I haven't been able to participate as much as I would have liked in Bella's 52 photos project this year, but wanted to jump in here as she proposes an end of the year round-up.
As you know from my endless compendium of trying to choose just one photo to represent a month that I did with Shari last week-- it is nearly impossible for me to have one photo represent all that is happening, all that I am experiencing, all that I am loving, all that I am learning.
And yet-- I keep being called to try and do it anyway.
With Bella's prompt-- the idea is to choose one snapshot that really speaks to you for the year. As I scrolled through my flickr gallery, it seemed likely that I might share an image of where I sit each morning to write with my dogs curled at my feet, or from one of our beloved walks, or from the beach --- but what lies under all my happiness is the strong river of friendship. I almost posted this photo because it captures one part of the tribe of strong, loving women who grace my days, but it felt more about the beauty and magic of Nags Head and I wanted something that had me grounded here in Providence.
I never had close friends in high school or college. I had lots of people I ran around with and a great roommate that I lived with for nearly three years-- but we weren't connected in the way I am now connected with friends. This has nothing to do with their lovely souls and everything to do with me, my limitations and where I was in my emotional development (or lack thereof). Part of my story that I will post one of these days at the site, is how squam has welcomed me into the circle of female friendship.

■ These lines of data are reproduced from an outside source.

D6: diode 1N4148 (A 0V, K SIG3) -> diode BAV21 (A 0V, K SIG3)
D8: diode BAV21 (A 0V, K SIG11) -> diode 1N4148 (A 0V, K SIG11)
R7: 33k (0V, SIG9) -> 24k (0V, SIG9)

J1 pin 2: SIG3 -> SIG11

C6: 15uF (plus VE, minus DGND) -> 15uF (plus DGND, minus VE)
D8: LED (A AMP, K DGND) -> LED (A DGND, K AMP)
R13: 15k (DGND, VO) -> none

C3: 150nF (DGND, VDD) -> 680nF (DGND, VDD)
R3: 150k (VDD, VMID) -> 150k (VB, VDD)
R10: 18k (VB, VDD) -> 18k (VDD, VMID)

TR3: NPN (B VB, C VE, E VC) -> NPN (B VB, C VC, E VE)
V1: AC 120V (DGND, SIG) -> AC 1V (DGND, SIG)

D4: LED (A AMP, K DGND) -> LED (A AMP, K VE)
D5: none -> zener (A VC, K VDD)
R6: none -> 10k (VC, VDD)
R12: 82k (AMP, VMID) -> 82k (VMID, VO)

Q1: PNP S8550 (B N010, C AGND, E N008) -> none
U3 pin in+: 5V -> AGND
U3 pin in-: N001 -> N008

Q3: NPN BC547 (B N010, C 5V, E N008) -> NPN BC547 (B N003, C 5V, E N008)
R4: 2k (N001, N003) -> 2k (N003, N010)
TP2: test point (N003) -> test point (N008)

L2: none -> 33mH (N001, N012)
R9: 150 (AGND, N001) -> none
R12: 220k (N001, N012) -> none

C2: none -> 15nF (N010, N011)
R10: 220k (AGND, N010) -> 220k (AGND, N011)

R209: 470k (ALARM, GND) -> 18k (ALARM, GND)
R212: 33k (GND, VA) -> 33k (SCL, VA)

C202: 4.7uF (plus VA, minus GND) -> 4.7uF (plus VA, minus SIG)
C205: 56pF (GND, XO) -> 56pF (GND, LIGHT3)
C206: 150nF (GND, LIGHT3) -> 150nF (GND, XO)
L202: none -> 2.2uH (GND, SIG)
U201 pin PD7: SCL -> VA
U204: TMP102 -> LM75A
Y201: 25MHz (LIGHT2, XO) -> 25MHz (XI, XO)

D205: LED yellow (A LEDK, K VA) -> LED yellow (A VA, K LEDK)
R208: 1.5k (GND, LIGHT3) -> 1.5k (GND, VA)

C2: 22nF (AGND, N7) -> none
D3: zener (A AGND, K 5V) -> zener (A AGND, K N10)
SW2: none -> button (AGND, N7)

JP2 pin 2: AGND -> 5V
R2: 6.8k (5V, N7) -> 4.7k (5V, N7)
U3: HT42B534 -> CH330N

I now have friends-- deep, true, caring, loving friends (and I now totally get how Hallmark has made a fortune capitalizing on this energy field). In particular, I have an incredible friend who is now also partnered with me in squam and she has been such a light in my life.
This past summer she came up and spent 10 days working with me to regroup, reshape, refocus all I was trying to create with squam and it resulted in a whole new platform that will allow me to have a creative life and have a wee enterprise. Mostly though, and we say this to each other fairly frequently, working for squam is just a means to soul growth. Whatever challenges we face in the process of doing this work is an opportunity to learn what makes us tick, what pushes our buttons, how we can let go of old stuff and bring forward better, more enlightened aspects of our personality.
Friendship is the true blessing in my life. It is the ballast and the sail.
I snapped the photograph above one August afternoon-- Michelle was exhausted and crawled onto the sofa for a catnap. Above her is a painting by one of my all-time favorite (definitely my favorite living artist, Dominique Fortin) painters that I got with Jeanine in Montreal. I discovered Domnique when Christine and I went to visit Jeanine in December 2009. So friendship is layered into this painting as well as the image itself which for me, touches on a deeply personal mythology.
I love the juxtaposition of the ephemeral (the painted girl) with the actual (the sleeping woman)-- their positions, the whole thing. And, it was utterly spontaneous. So I guess, this one snapshot evokes quite a powerful response in me.
And then, when Michelle woke up, she was not princess-y at all. She was grumpy and not happy that she had fallen asleep. So we went out for ice cream. And she told me the story of why going out for ice cream holds such a cherished place in her heart-- and our friendship journeyed onto yet another, deeper level of understanding.